TITLE:
Analysis of Road Traffic Accident Using AI Techniques
AUTHORS:
Innocent Ekanem
KEYWORDS:
Safety, Machine Learning, Logistic Regression, Random Forest, XGBoost
JOURNAL NAME:
Open Journal of Safety Science and Technology,
Vol.15 No.1,
March
20,
2025
ABSTRACT: Road traffic accidents are one of the global safety and socioeconomic challenges. According to WHO (2024), it has caused over 1.19 million annual fatalities. It is also projected to cause economic losses, which are approximately $1.8 trillion between 2015 and 2030. In this research, machine learning (ML) approach was implemented to predict the severity of road traffic accidents and explore actionable insights for intervention.

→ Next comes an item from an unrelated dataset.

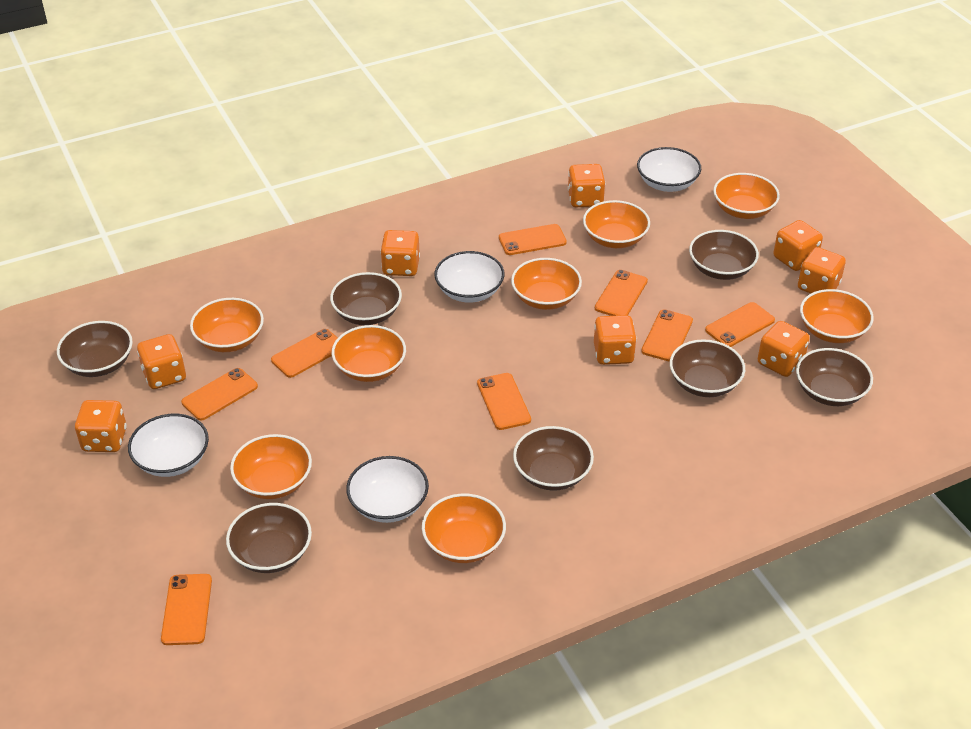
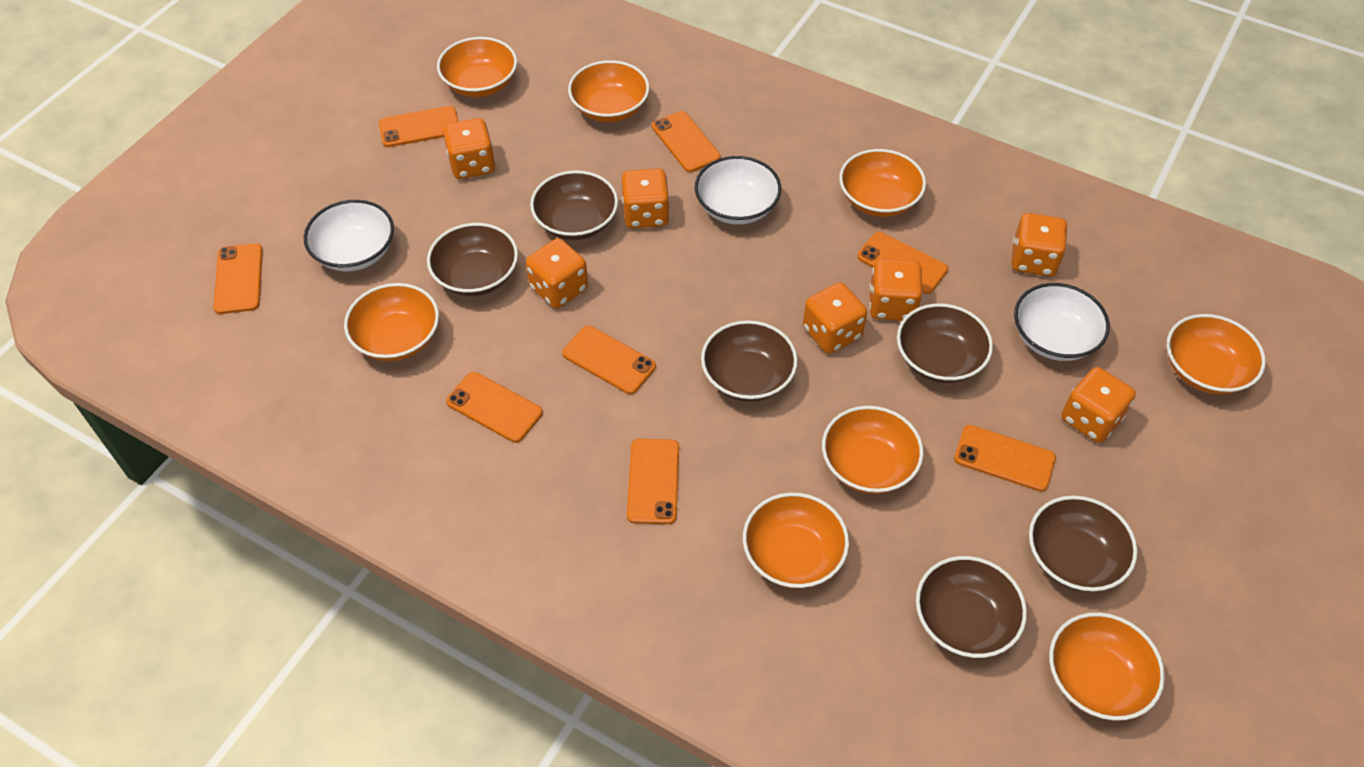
brown bowl: 7 -> 6
orange dice: 8 -> 7
white bowl: 4 -> 3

The dataset used in implementing machine learning models was collected from Victoria Road Crash incidence from the years 2012-2023. This dataset includes temporal, environmental, and infrastructure variables. The target variable is severity of the road accident which is in four classes: fatal, serious injury, minor injury, and property damage. The first part of the machine learning analysis involves feature analysis using feature importance by random forest and partial dependence plots. The feature analysis identified temporal factors like accident time and date as key influencing factors of severity. The significant peaks from feature analysis showed rush hours and late weekdays as major determinants of road accidents in Victoria. Similarly, speed zones also showed a significant influence on road accidents, and this emphasizes the correlation between higher speed limits and severe outcomes. Environmental and infrastructural factors, like lighting conditions and road geometry, showed comparatively lower impact. In the second part of the analysis, three machine learning models—Logistic Regression, Random Forest, and XGBoost—were implemented for predictive performance. Logistic Regression outperformed others with the classification of minor injuries (Class 3), with a recall of 100%. Random Forest showed slightly better balance across classes. However, all models struggled with minority classes, like fatal accidents (Class 1), due to class imbalance. Overall, the findings revealed the importance of targeted interventions during high-risk periods with stricter speed limit enforcement and improved lighting infrastructure.